La propriété, c’est le vol

Prononcer le mot « plagiat » nous projette instantanément sur un terrain miné : celui de la propriété. Dans un environnement qui valorise sans cesse la création collective et la circulation des idées, affirmer qu’un geste, une technique ou un enchaînement est sien ne se fait pas. Historiquement, c’est d’ailleurs pour encadrer la bonne diffusion des œuvres et la rémunération des auteurs, que la propriété intellectuelle est conceptualisée. En aucun cas pour arbitrer un éventuel litige. La ligne de défense de Yoann Bourgeois, déroulée dans une tribune publiée sur le site d’Artcena (Centre national des arts du cirque, de la rue et du théâtre), s’articule précisément autour de cet argumentaire. « Tout artiste s’inscrit dans une histoire dans laquelle il puise et à laquelle il contribue », écrit-il.

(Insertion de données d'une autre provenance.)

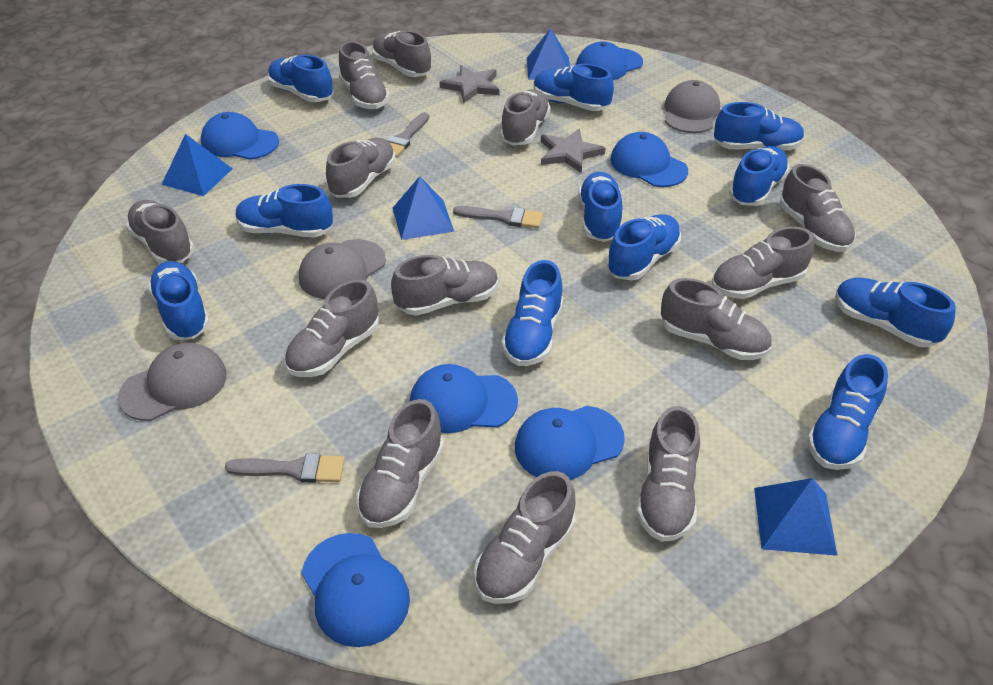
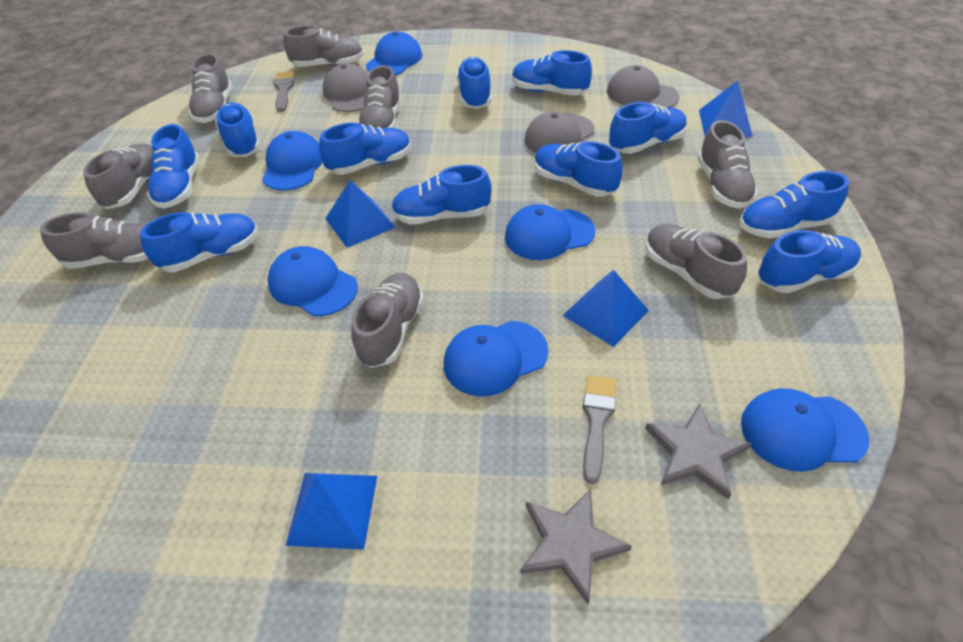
grey brush: 3 -> 2
grey shoe: 13 -> 8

Sur le papier, personne n’aurait l’idée de contester ce point. D’autant plus que, la plupart du temps, ces emprunts, reprises et citations se passent sans embûches. Lorsque Juan Ignacio Tula est entré à l’école du Centre National des Arts du Cirque (CNAC), à Châlons-en-Champagne, il était encore l’un des rares à travailler la roue Cyr, ce grand cerceau métallique de près de deux mètres de diamètre. En quelques années, il a vu avec joie cette technique se démocratiser : « Beaucoup d’artistes s’inspirent de ce que j’ai développé pour proposer de nouvelles figures. Ça me paraît tout à fait normal, d’autant qu’ils manifestent du respect pour le travail de ceux qui les ont précédés.» Lorsque la chorégraphe et acrobate Chloé Moglia donne des workshops, elle entend livrer tous ses tricks et ses techniques. « La suspension appartient à tout le monde : il faut juste tenir bon, devenir apprentie guenon. Et là, je me suis surprise à vouloir défendre mon espace, alors qu’en soi je prône la cohabitation. Je n’ai pas envie d’être une artiste qui défend son territoire en bonne petite propriétaire.» La mise en regard de sa pièce En suspens avec celles de Yoann Bourgeois – Celui qui tombe et Minuit – ouvre en grande pompe la vidéo anonyme. Directement impliquée dans l’affaire, l’experte de la suspension s’est trouvée profondément mal à l’aise. « Je pars du présupposé que chacun est déjà sur un chemin, en réflexion et en travail. Ce travail transforme les emprunts, apports et filiations. Ce n’est pas le cas avec Yoann. C’est la première fois que je suis confrontée à ce genre de rapports de prédation, au sens de prendre sans transformer. »

 

Bienvenue dans la jungle

Si les idées appartiennent à la fois à tout le monde et à personne, pourquoi l’histoire de Yoann Bourgeois a-t-elle autant choqué ? Pourtant enclin à considérer que « rien ne se crée, tout se transforme », Antoine Defoort s’est lui aussi senti coincé dans une forme de « dissonance cognitive » lorsquil a pris connaissance de laffaire.« Chiffonné » par la question du droit dauteur depuis longtemps, le metteur en scène en a fait  en 2016 le sujet d’Un faible degré d’originalité, une conférence-performée aussi drôle que savante. « L’écriture de spectacles relève pour moi de l’assemblage, du bricolage, de l’agencement d’idées, d’émotions et de concepts. Mais cela ne m’empêche pas de ressentir le besoin légitime dêtre reconnu pour ce travailEn théorie, je suis un peu agacé par la mystique de l’artiste sorcier ou demi-dieu. Dans la pratique, ce n’est pas si facile de laisser partir les choses que l’on a créées. »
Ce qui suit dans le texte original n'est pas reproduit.